In the post you said you feel fantastic so I would keep doing whatever you're doing and don't let fear stop you from that.
Wish you all the best :)
Oh and ItVeganAtGenesis- I'm a fellow Alabamian! Nice to see another on here :)
Hi, I'm sorry to say it in this forum but it's something I noticed in my search for better health. I did 80+% raw for 6 months my body did perfect but I noticed that I was not getting stronger or even I was getting weaker. Now my dinner is 300 to 500 grams raw meat and the rest of the day is the same as my rawvegan days (large green smoothy in the morning, fruit and nuts the rest of the day). I gained lots and lots of strength and muscle (no change in workout). But I can imagine that raw meat is not your thing 8).
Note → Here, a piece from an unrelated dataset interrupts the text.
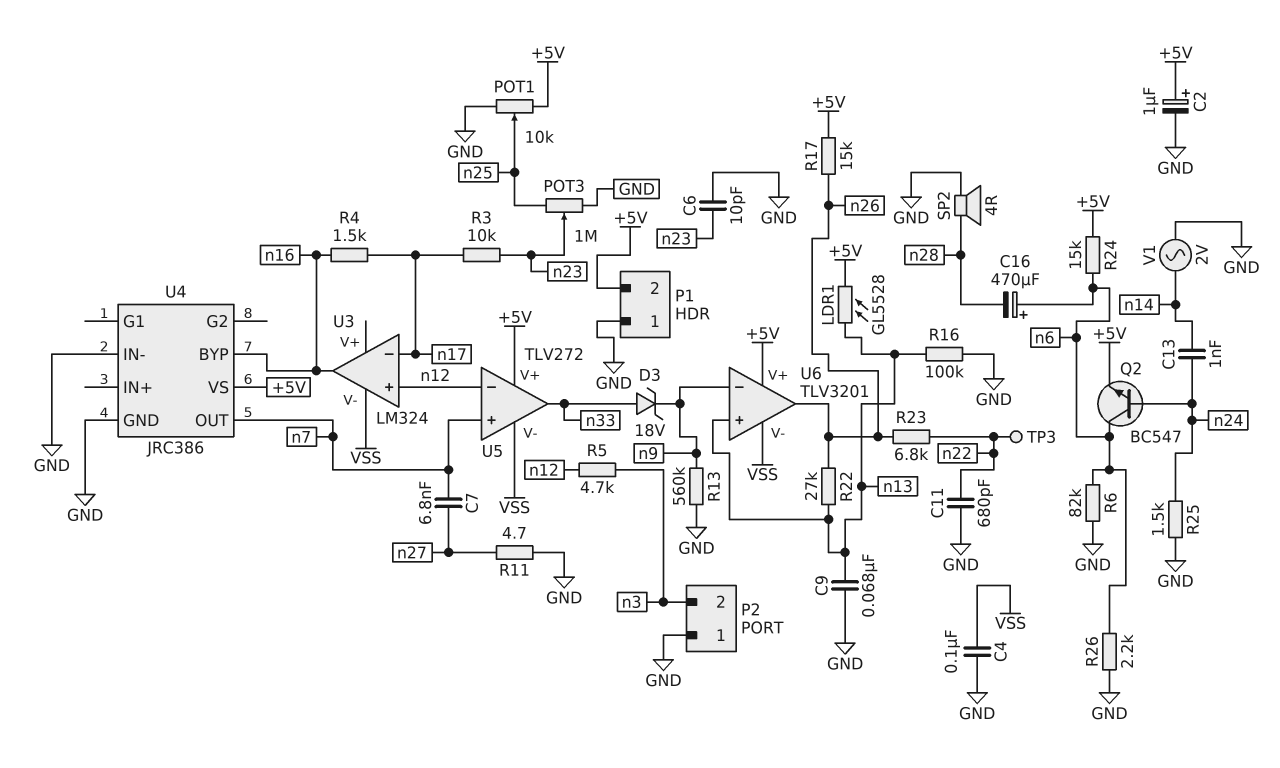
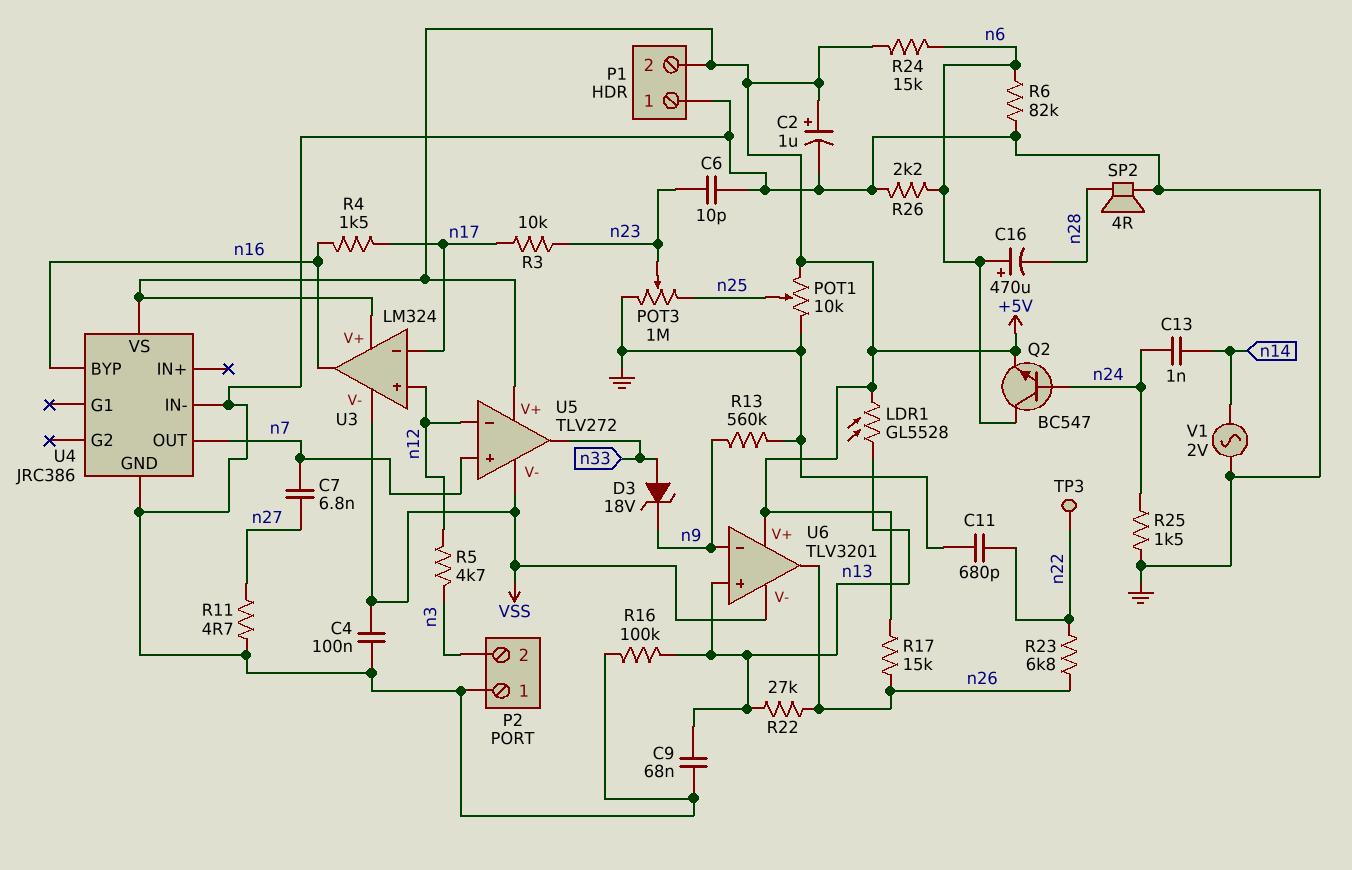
U3 pin V+: none -> +5V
I did mention that I'm 75% raw and eat cooked vegan meals at night (actually I've been eating 100% lately). I always have legumes and a starch like rice at night which gives me a rich supply of protein, but sprouted legumes have a good bit of protein
1 cup of cooked Lentils= 17 gms protein
1 cup sprouted Lentils= 6.9 gms protein (of course this is lighter and yeilds from approx. 1/4 of dried lentils)
You can always eat more sprouts and throw them into soups. I'm not even calculating all the protein in greens, grains, nuts and seeds and fruits. You don't always get a ton of protein at one meal setting but by the end of the day if you're conscience of protein intake it can definitely be accomplished.